Thursday, October 3, 2024

Review: Vinyl Reissue of The dB's 'Repercussion'


The dB's got lumped in with the college rockers, but had they been around fifteen years earlier, they would have been a perfectly commercial pop band...albeit one who's best-known song tells the tale of a poor schlub who decides to end it all after his girlfriend not only dumps him but steals all his shit... well, all of it except for his amplifier.

The bubbly pop sensibility that the dB's brought to their second album and Scott Litt's crisp wide-screen production, complete with chunky contributions from Graham Parker's Rumour Brass, make the dB's a very different beast from other early-eighties groups with a similarly retro-ethos, such as Television Personalities, R.E.M., and The Three O'Clock. In 1966, Repercussions would have been an international smash fit for top-40 radio. In 1981, the year of Juice Newton and REO Speedwagon, it wasn't even pressed in the U.S. 

That changes now as Propeller Sound Recordings is giving Repercussions its"first-ever U.S. pressing", as its hype-sticker proudly declares.
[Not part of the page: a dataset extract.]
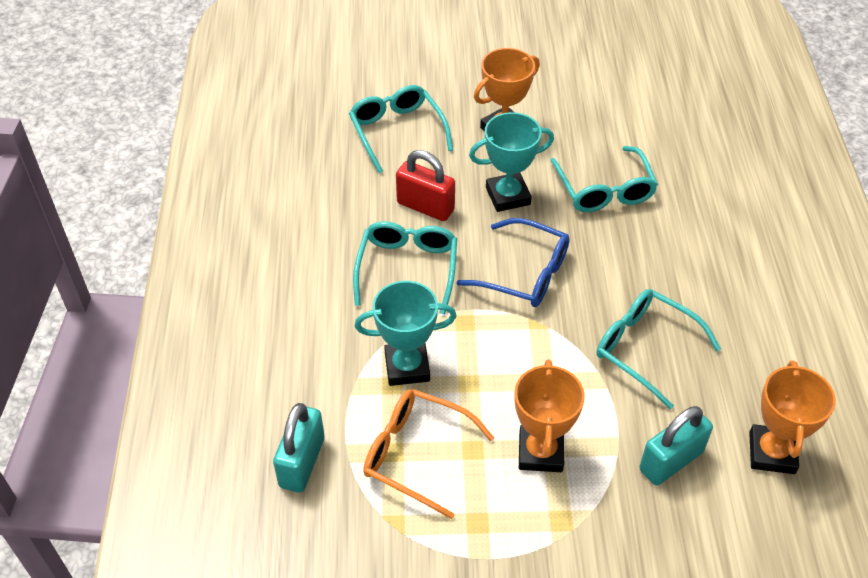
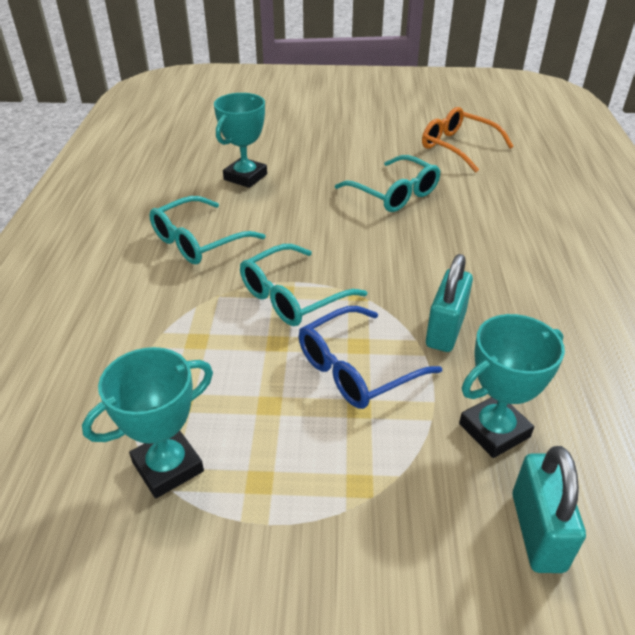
orange trophy: 3 -> 0
red padlock: 1 -> 0
turquoise glasses: 4 -> 3
turquoise trophy: 2 -> 3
Arriving on "yellow sunrise" colored vinyl (which actually looks more like blue with a green mist floating through it), the vinyl has some low-level surface noise audible between the tracks and very mild distortion as the stylus gets closer to the spindle. The music is beautifully remastered by Bob Weston, with strong and clear lows, mids, and highs. The introduction of "I Feel Good (Today)" is so startlingly present you'll think Chris Stamey just sneaked into your room to strum in your ear. It includes a bonus insert featuring extensive quotes from Scott Litt and the band, who name drop a refreshingly offbeat conglomerate of influences for a hip college rock band, including Chic, King Crimson, and Boz Scaggs.